Bernard Bougenaux, que expone en La Fruta, adora la cultura nacional: "Aquí los bares son instituciones sociales"

Bernard Bougenaux, en la sala avilesina donde expone sus obras.

Bernard Bougenaux, en la sala avilesina donde expone sus obras. R. SOLÍS

Bernard Bougenaux, nacido en París, confiesa que vive "atrapado y fascinado" por España y más especialmente por Asturias, cuyos paisajes, gastronomía, historia y gentes le resultan, según los casos, "placenteras e inspiradoras". Estos días expone en la sala Bocana de la calle La Fruta, junto a otros seis artistas multidisciplinares. Sus obras -méritos plásticos al margen- son unas de las que tienen más relato intrínseco de todas las expuestas; porque hablan de la curiosa relación de este hispanista aficionado con un país que hasta hace poco le era desconocido y del que ahora quiere saberlo todo porque todo le resulta interesante.

Para muestra, dos botones: uno de los grabados representa un cuélebre, un acercamiento a la mitología asturiana de alguien que acaba de descubrirla, y otro es una selección de versos de los poetas con los que Bernard Bougenaux aprende español: Juan Goytisolo, Luis Felipe, Ángel González, Antonio Machado... y hasta Joaquín Sabina, al que el artista devenido en forofo de España tiene por "el gran poeta popular" de la historia reciente del país. "Aunque canta fatal", añade, con una sonrisa.

Lo de familiarizarse con el español leyendo poesía es un método de aprendizaje no testado, pero que a Bougenaux le parece funcionar. Lo ha perfeccionado buscando en Youtube entrevistas realizadas a personas de su agrado, siempre relacionadas con la cultura y a poder ser con Jesús Quintero en el papel de interrogador: Antonio Gala, Vargas Llosa, Paco Umbral, incluso Fernando Sánchez Dragó, aunque de este último tiene una opinión un tanto crítica.

El grabador francés asegura que la lectura de la poesía española le inspira para hacer grabados además de enriquecerle culturalmente "del mismo modo que me llena mucho hablar con la gente, siempre que no sea de fútbol o política, claro". De Asturias dice que le da una "carga extraordinaria de energía" y siente un especial fascinación por su vocación de "resistencia" a lo largo de la historia, algo que -está convencido- "ha modelado la forma de ser de los asturianos". También admira la conservación del medio rural, la perpetuación de la agricultura tradicional y la "mágica conjunción de una tierra con mar y montaña".
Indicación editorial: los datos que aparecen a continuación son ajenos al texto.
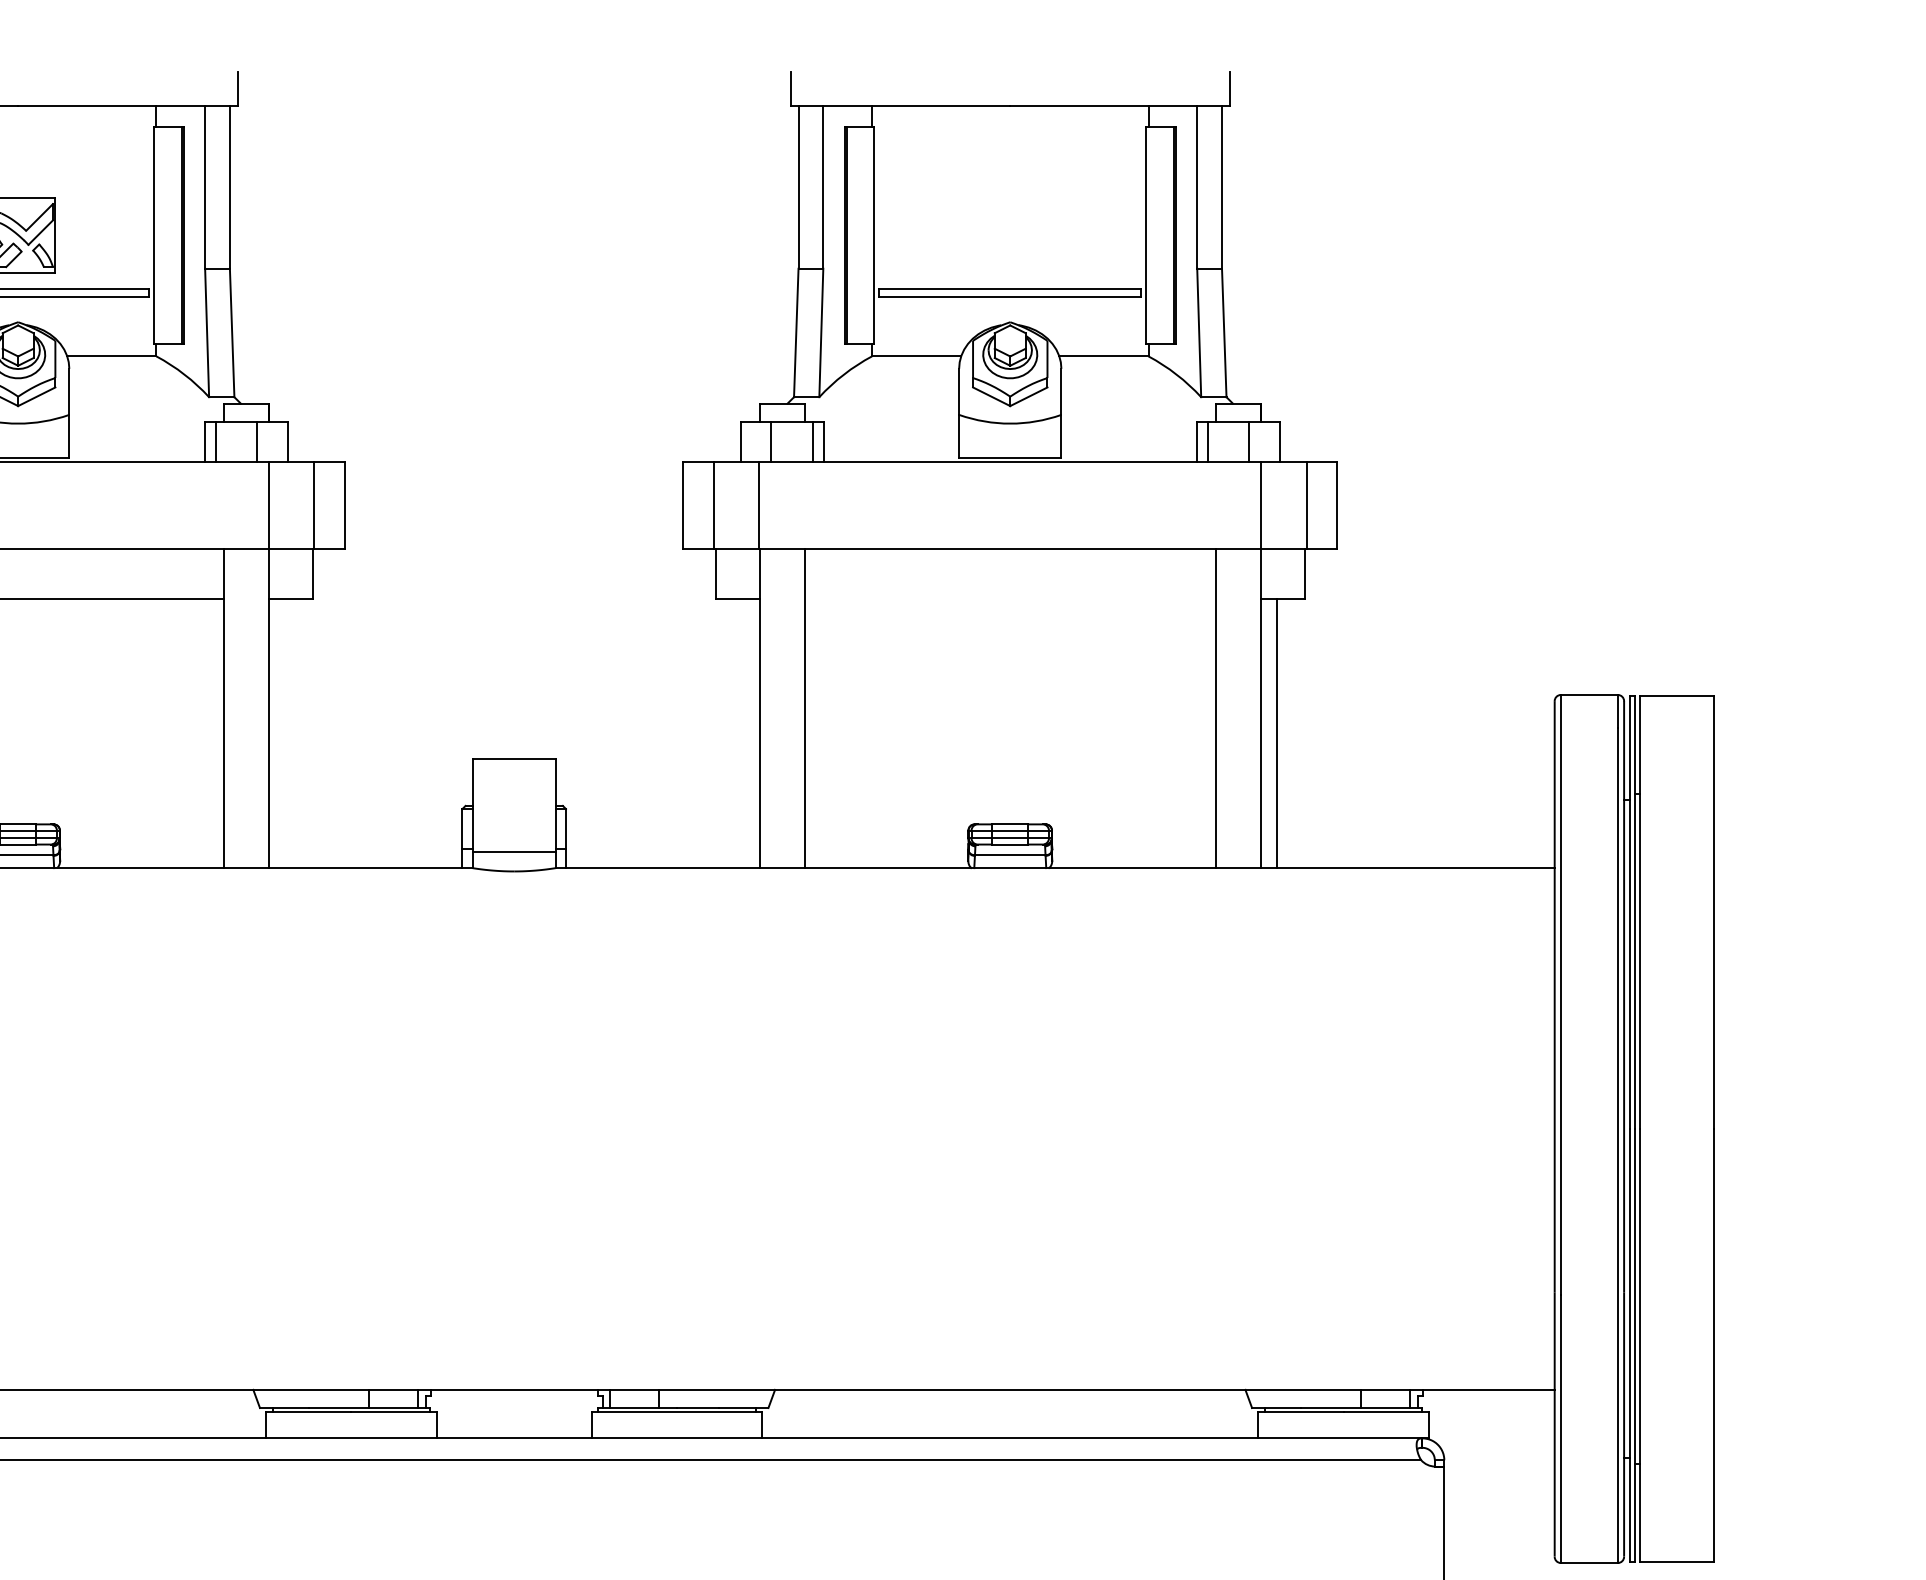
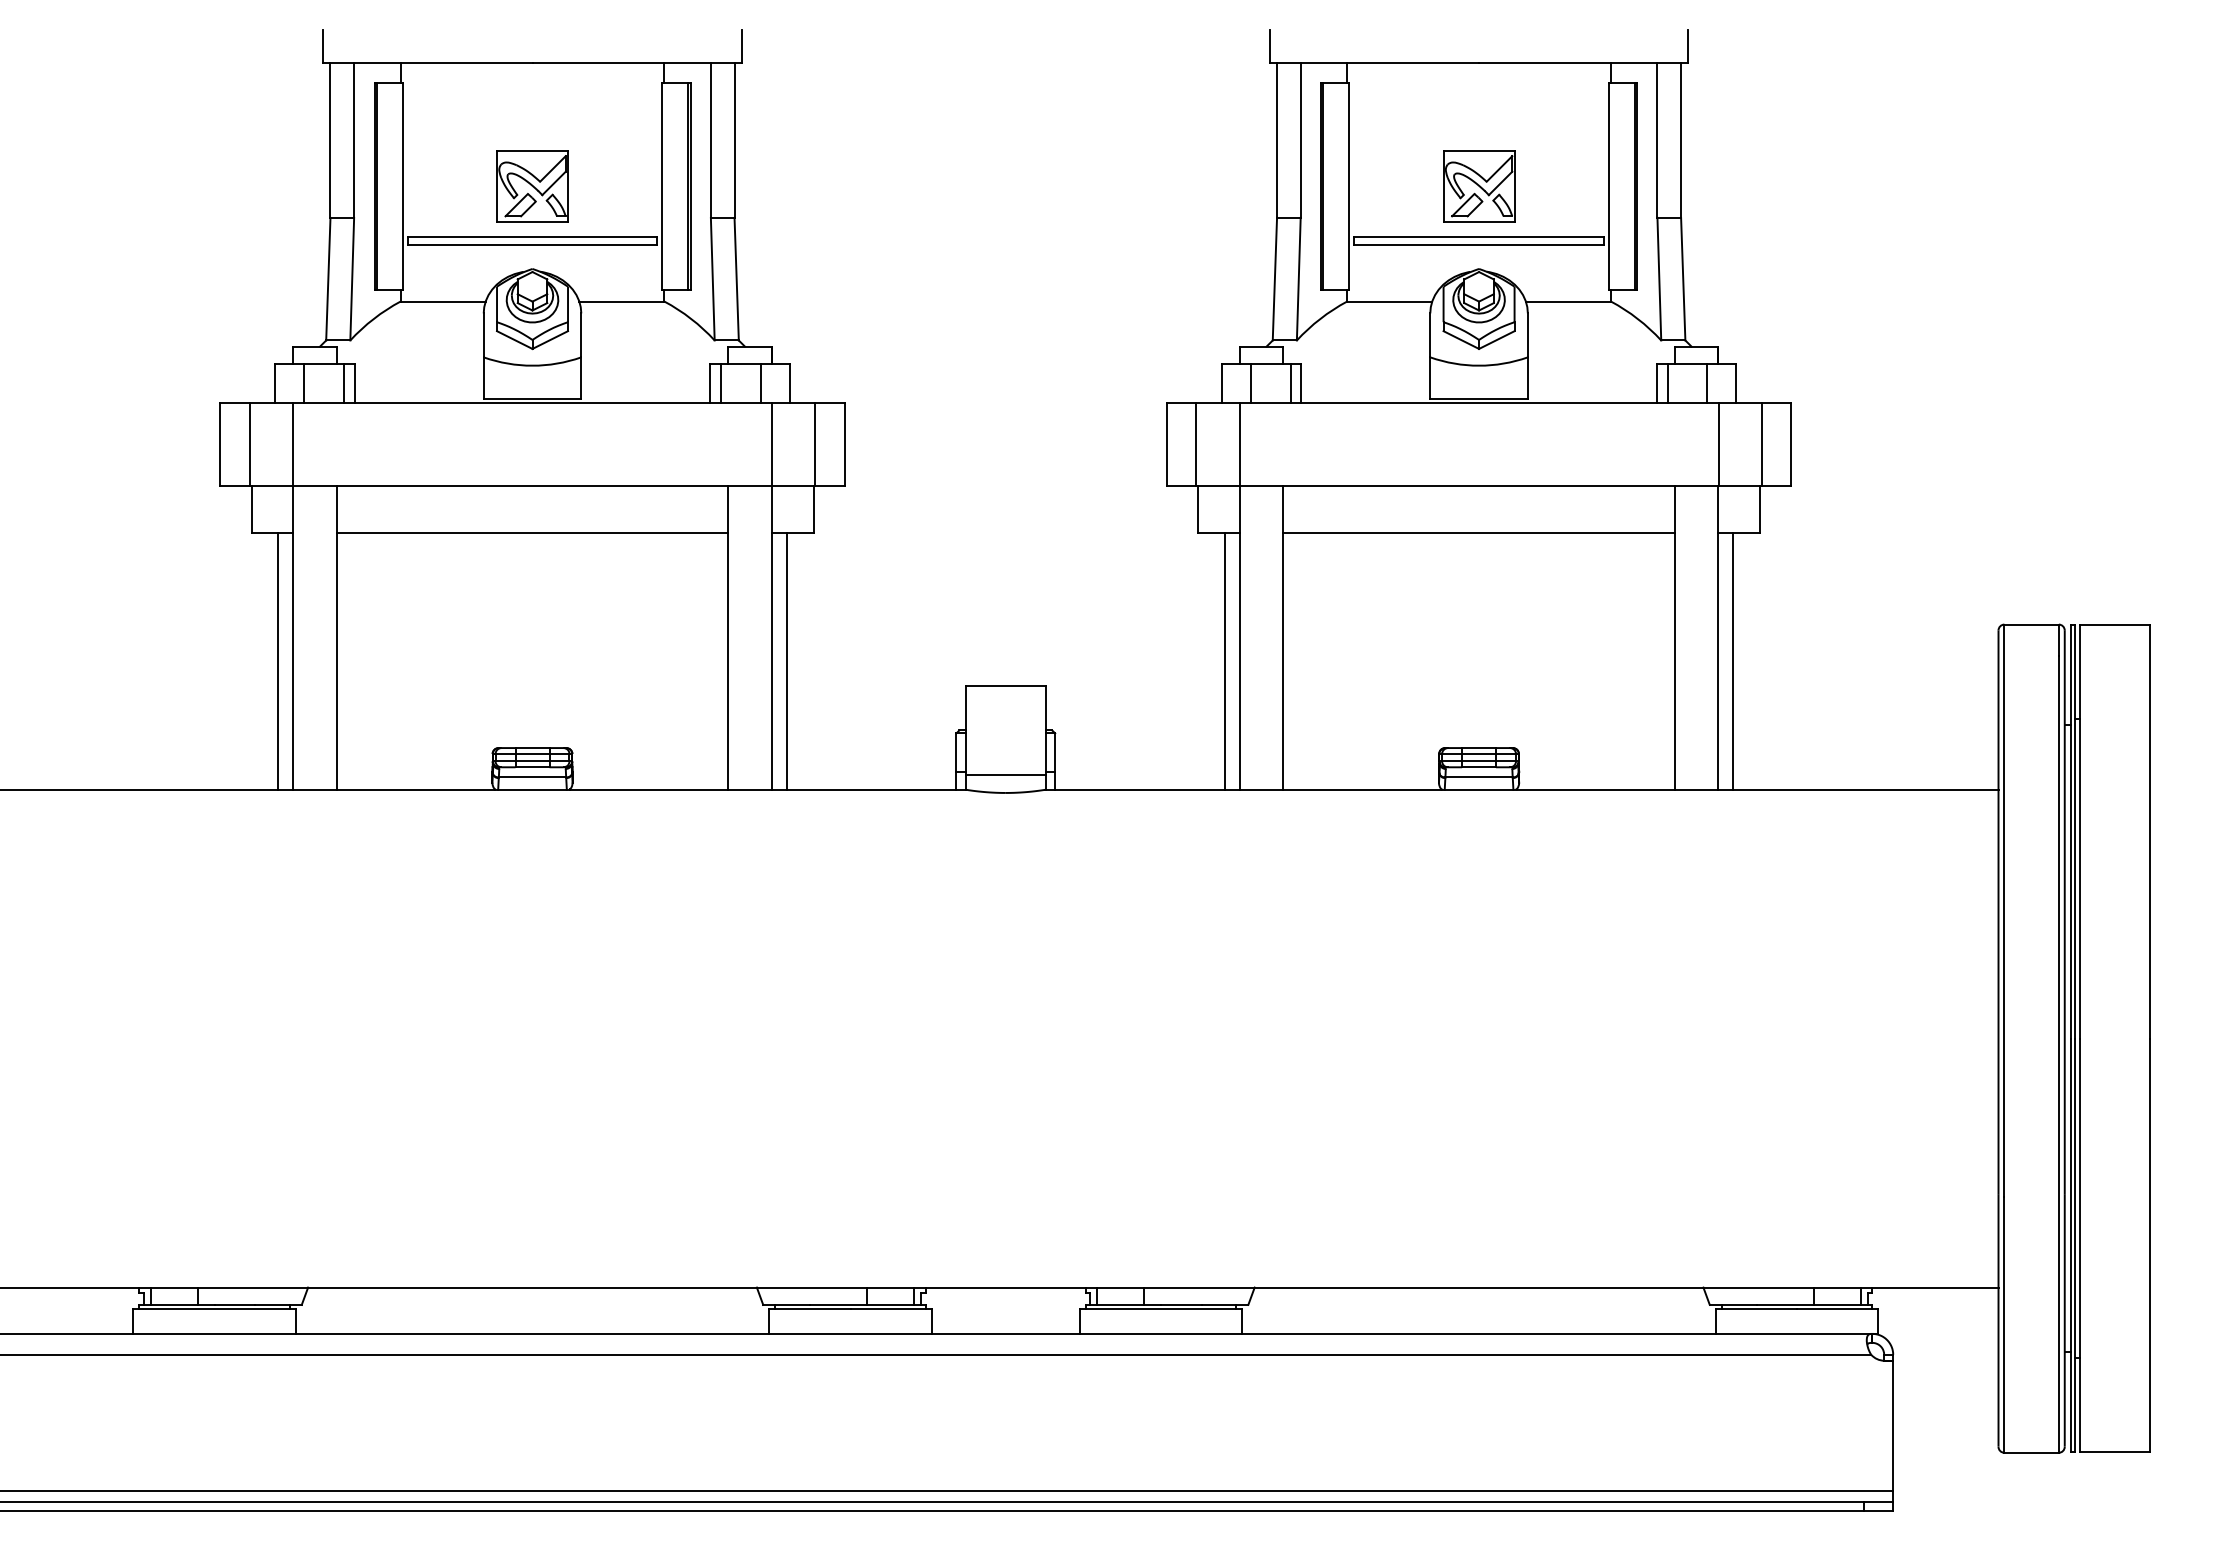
part: (1010, 235) -> (1479, 186), added
line: (1010, 598) -> (1479, 532), added
line: (284, 732) -> (786, 660), added
line: (743, 732) -> (1224, 660), added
Bernard Bougenaux se declara un enamorado de "la cultura del bar de la esquina". Es decir, de la posibilidad de entrar a un establecimiento a tomar un café y ser ilustrado por algún parroquiano sobre el asunto más peregrino. "Este carácter de institución social de los bares españoles es impensable en Francia; allí la gente solo va a los bares a beber, no a hablar", asegura, con la mirada viva. Ahondando en las comparativas, el artista no duda en definir a su país natal como un colectivo que es "víctima de un estado depresivo contagioso".

Las obras de Bougenaux y las del resto de artistas invitados a la muestra pueden visitarse en la sala Bocana hasta finales de mes; la entrada es gratuita. También en la casa de cultura de Llanes, en este caso con carácter monográfico. Una oportunidad de contemplar trabajos diferentes realizados por distintos artistas y que tiene en común el deseo de transmitir al espectador nuevas ideas e impresiones.